Tristeza (publicado en Granada Hoy el 14 de enero de 2014)

La tristeza que embarga a cualquiera que en esta piel de toro se aproxime mínimamente a la historia para compararla con la realidad política es tan común que no ha habido quizá un sentimiento más hispano, más repetido al cabo de los siglos, más inscrito en nuestros genes, que esa melancolía, esa nostalgia por las oportunidades perdidas, esa mirada desconsolada envuelta en lánguidos párpados que descienden cuando a la gravedad se le unen la actualidad más descarnada, los hechos más crudos. Bueno, quizá la vileza de la envidia y el rencor sea también digna de destacar en nuestro acervo sentimental común, pero esa es otra historia que comentaré en el momento oportuno.
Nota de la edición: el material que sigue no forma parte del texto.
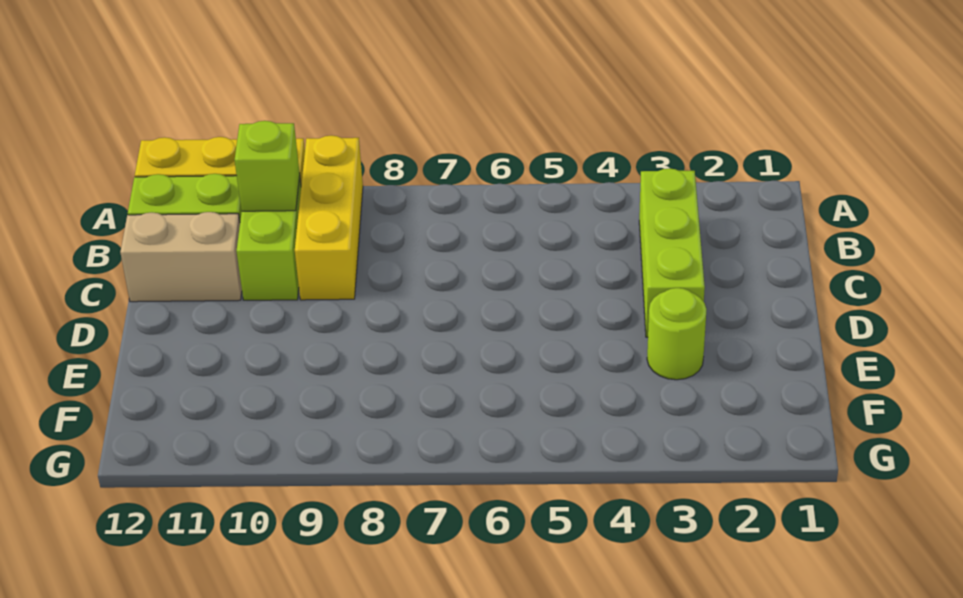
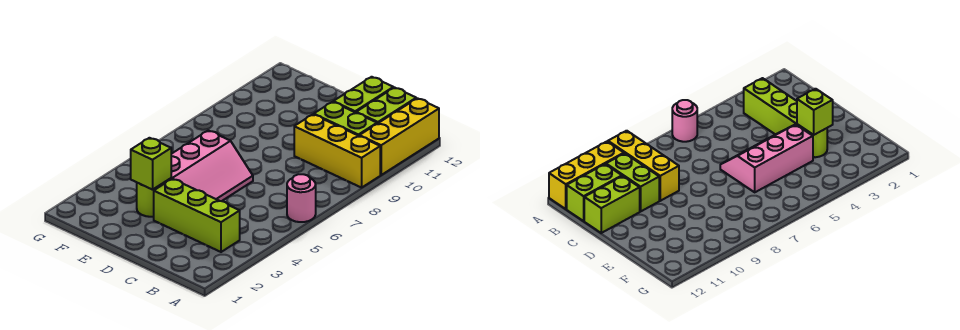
none -> pink round brick A6 level 1
lime brick B10 level 2 -> lime brick E3 level 2
tan brick C11:C12 level 1 -> lime brick C11:C12 level 1
none -> pink slope D4:E6 level 1 top E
El pesimismo y el desasosiego que lo acompaña, la desmoralización ante un futuro cada vez más cierto de retrocesos no se convierten en toma de conciencia y rebeldía civil. La aceptación sumisa de lo que presenciamos cotidianamente: el abuso del poder otorgado por la gracia de Dios en unos casos, usurpado por la fuerza de las armas en otros, e incluso conferido por el escrutinio de las urnas últimamente, resulta en desencanto paralizante que es a la vez vergonzoso y vergonzante. La bipolarización continua para todo y en todo momento; esas dos españas del poema, que parecen ser válidas hasta para hacer de comer, cuando en realidad solo deberían reflejarse en algunos —pocos— aspectos concretos de actuación, son inaceptables y, sin embargo, cada vez más presentes (“cuando ganemos nosotros, os vais a enterar”). ¿Cómo aceptamos estoicamente la periódica vuelta a la carcundia más abyecta e indigna? ¿Cómo siquiera puede alguien anhelar el regreso de la directriz divina en lo que resulta la renuncia más clara al propio libre albedrío humano?
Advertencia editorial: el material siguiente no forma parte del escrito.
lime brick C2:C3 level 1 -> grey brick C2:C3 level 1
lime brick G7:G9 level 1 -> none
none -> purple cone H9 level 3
Cuando miramos no tan atrás encontramos políticos decentes, cultos, intelectuales comprometidos y moralmente armados que obtenían la auctoritas por sus ideas y sus escritos antes que la autoridad en el Parlamento y que incluso eran capaces de renunciar al triunfo aplastante por cuestiones de conciencia. Cuando observamos ahora, solo encontramos la zafiedad de politicastros bien engreídos, bien desdeñosos, ora pérfidos, ora melifluos, que parecen no haber leído un libro antes de ejercer el poder —por muchas oposiciones que hayan aprobado— y que, sin embargo, se entregan con fruición a firmar (no sabemos si a escribir realmente) libros en cuanto descienden del peldaño del oropel para encaramarse a la tarima del dinero. La tristeza, conciudadanos, es mayúscula.